Publication year - 2016
Publication title -
chembiochem
Language(s) - English
Resource type - Journals
SCImago Journal Rank - 1.05
H-Index - 126
eISSN - 1439-7633
pISSN - 1439-4227
DOI - 10.1002/cbic.201600253
Subject(s) - protease , in vivo , proteolysis , peptide , amino acid , peptide sequence , peptide library , biochemistry , chemistry , in vitro , biology , enzyme , gene , genetics
Peptides typically have poor biostabilities, and natural sequences cannot easily be converted into drug‐like molecules without extensive medicinal chemistry. We have adapted mRNA display to drive the evolution of highly stable cyclic peptides while preserving target affinity.
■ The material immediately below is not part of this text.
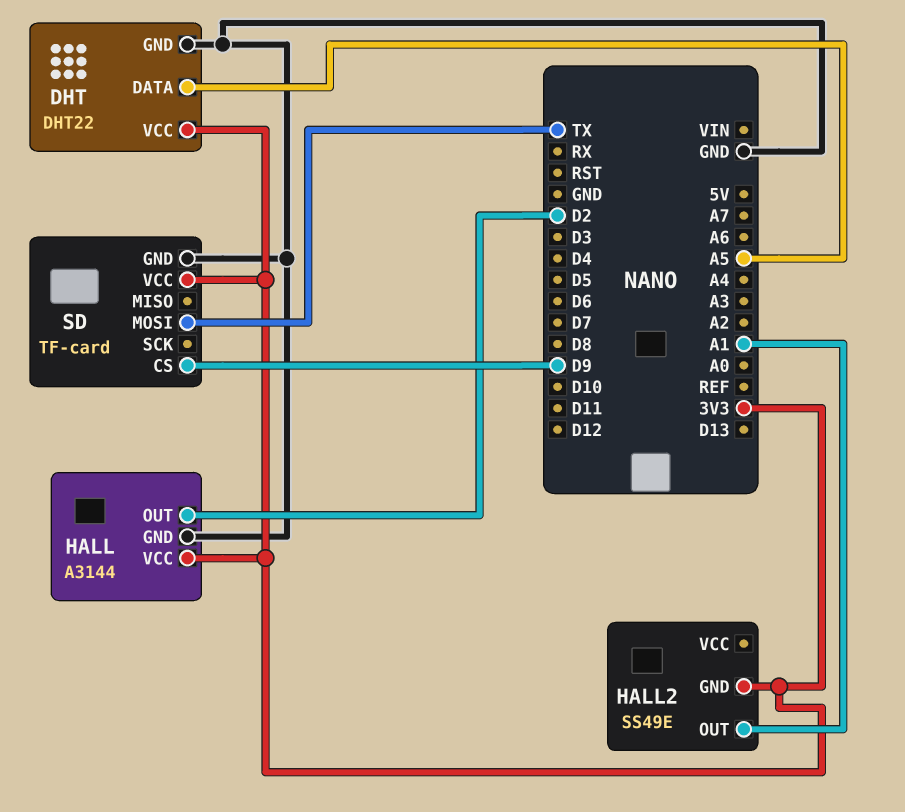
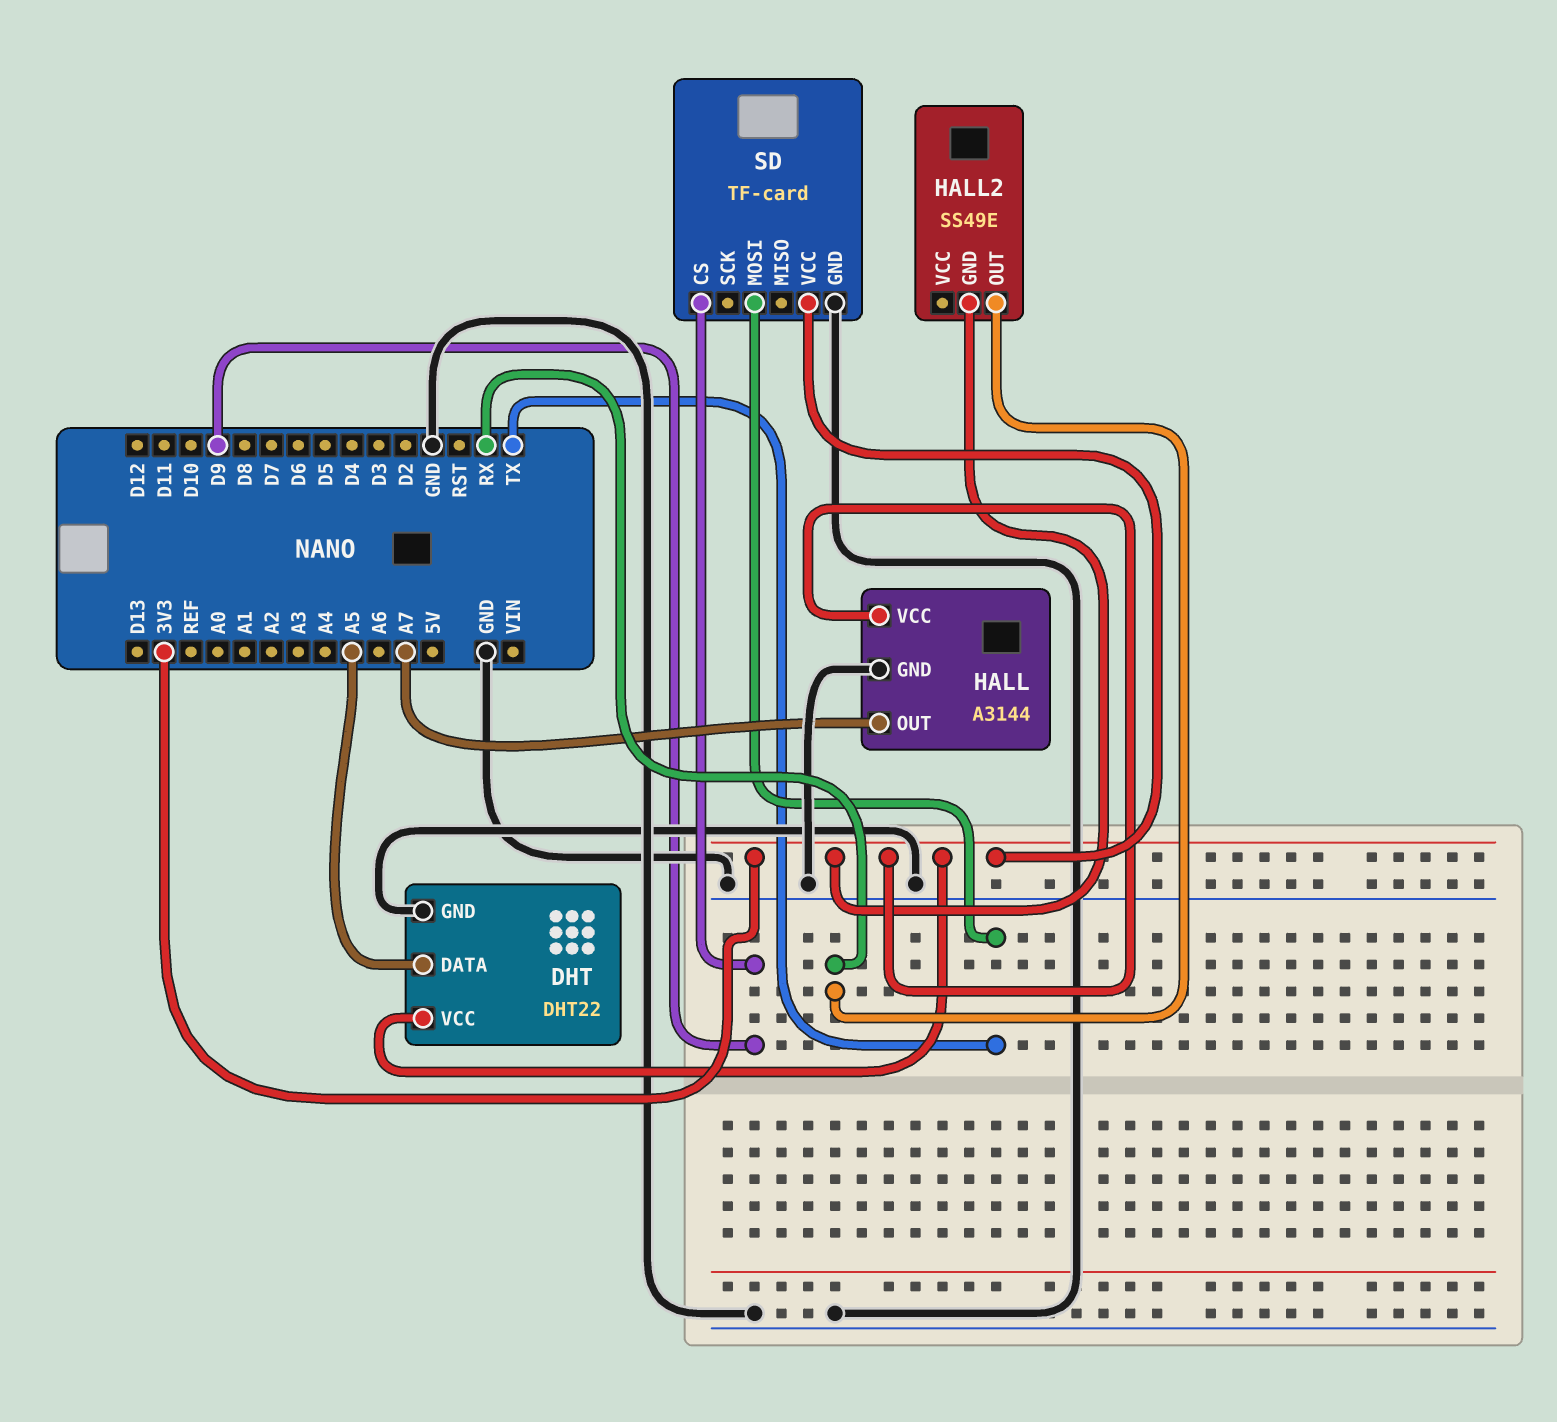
HALL pin OUT: D2 -> A7
HALL2 pin OUT: A1 -> RX

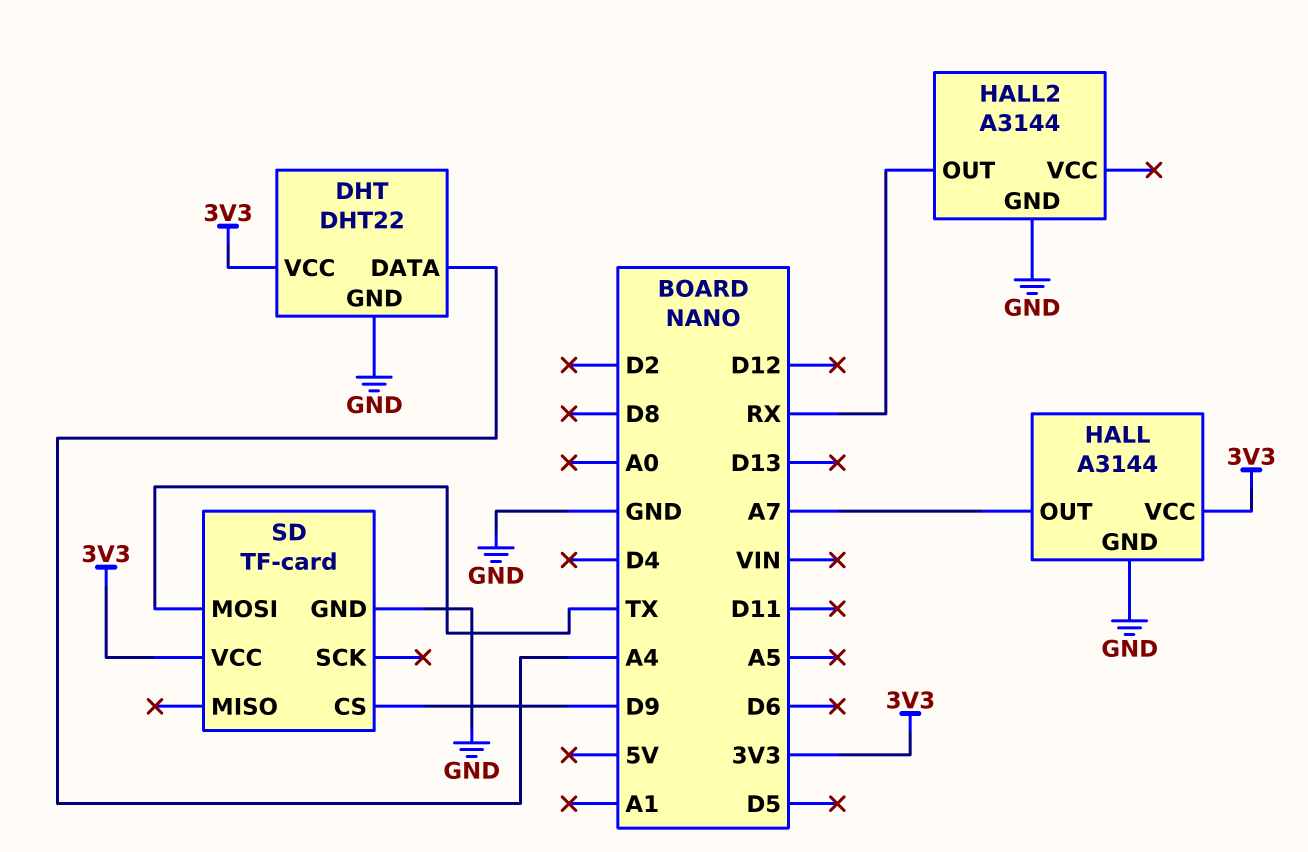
DHT pin DATA: A5 -> A4
HALL2: SS49E -> A3144
HALL2 pin GND: 3V3 -> GND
To do this, we incorporated an unnatural amino acid in an mRNA display library that was subjected to proteolysis prior to selection for function. The resulting “SUPR (scanning unnatural protease resistant) peptide” showed ≈500‐fold improvement in serum stability ( t1 / 2 =160 h) and up to 3700‐fold improvement in protease resistance versus the parent sequence. We extended this approach by carrying out SUPR peptide selections against Her2‐positive cells in culture. The resulting SUPR4 peptide showed low‐nanomolar affinity toward Her2, excellent specificity, and selective tumor uptake in vivo. These results argue that this is a general method to design potent and stable peptides for in vivo imaging and therapy.